Classic Deviled Eggs make the ultimate side dish or appetizer! Made with just a handful of ingredients and in under 20 minutes.
There are so many variations of deviled eggs, however classic deviled eggs are my go-to recipe when I’m in a rush. Aside from classic deviled eggs, Fried Deviled Eggs are my absolute favorite! Deviled Egg Pasta Salad is another favorite of mine. I just love anything “deviled”. What I love most about deviled eggs is the fact that I usually always have all of the ingredients on hand. Did I mention that these delicious eggs are low carb and keto-friendly? Enjoy these as often as you’d like. You may serve these cold or hot, completely optional. Although, I prefer them at room temperature.
What are Deviled Eggs?
Russian Eggs, Dressed Eggs, or Deviled Eggs are hard-boiled eggs cut in half and filled with a mixture made from egg yolks, mayo, and mustard. Although you may add whatever other ingredients you’d like to the egg yolk mixture. Some people add sweet relish, crab, bacon, green onions, hot sauce, etc.

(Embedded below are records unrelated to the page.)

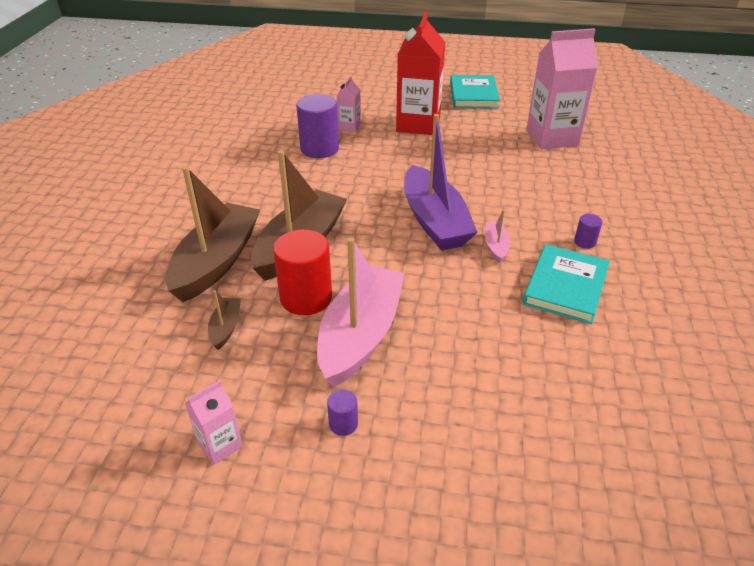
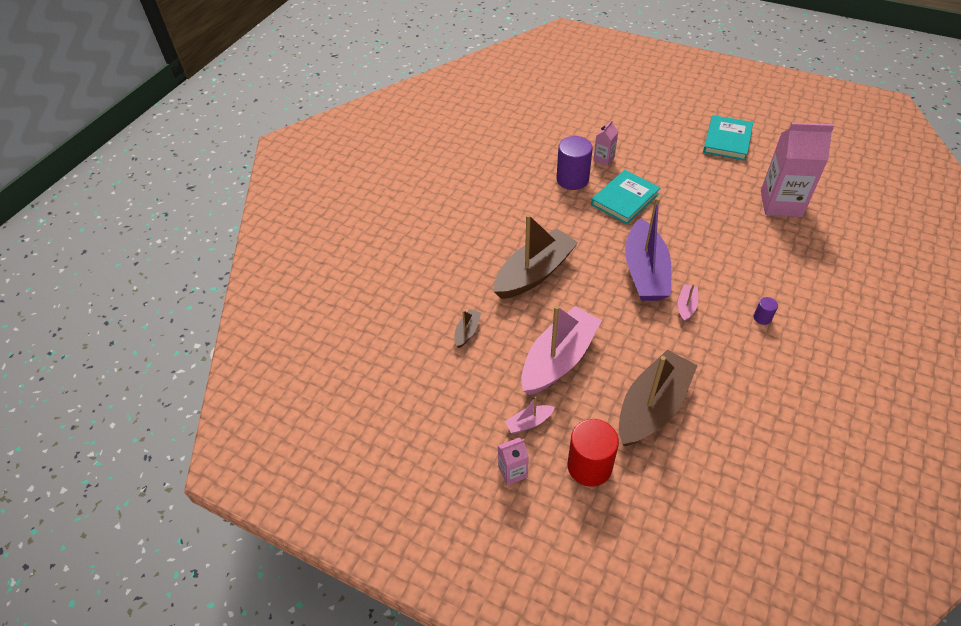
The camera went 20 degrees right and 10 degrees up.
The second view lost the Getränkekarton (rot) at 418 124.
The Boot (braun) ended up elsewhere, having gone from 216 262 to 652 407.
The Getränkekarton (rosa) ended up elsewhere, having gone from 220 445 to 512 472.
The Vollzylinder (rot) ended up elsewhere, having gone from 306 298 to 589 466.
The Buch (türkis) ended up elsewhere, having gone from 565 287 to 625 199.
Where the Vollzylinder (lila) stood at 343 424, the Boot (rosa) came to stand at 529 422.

How long do you boil the eggs for?
I covered the eggs with cold water by 1 inch, covered them, and brought them to a roiling boil. Once the water started boiling, I cooked the eggs for 6 minutes.
How long do deviled eggs last?
These eggs can last up to 2 days. However, I highly recommend you keep the yolk mixture separately from the egg whites. Place the yolk mixture in an airtight container and wrap the egg whites with plastic wrap so they don’t become rubbery.
What other ingredients can I add to deviled eggs?
- Avoid fresh eggs, older eggs peel a lot easier.
- Place the boiled eggs into an ice bath immediately after they’re done cooking. That will make for easier peeling.
More Delicious Appetizers You’ll Enjoy:
Classic Deviled Eggs
- 6 eggs
- 3 tbsp mayonnaise
- 1 tsp dijon mustard
- 1/2 tsp hot sauce
- salt and pepper to taste
- paprika, to taste
- Place eggs in a saucepan and cover with water.
- Bring the water up to a rolling boil and cook for 6-7 minutes.
- Place the eggs in cold water and then peel them.
- Slice the eggs lengthwise and scoop out the yolk and place it in a bowl.
- Mash the yolks using a fork. Add the mayo, salt, pepper, hot sauce, and dijon mustard.
- Evenly disperse the yolk mixture into the egg whites. Garnish with paprika, if desired.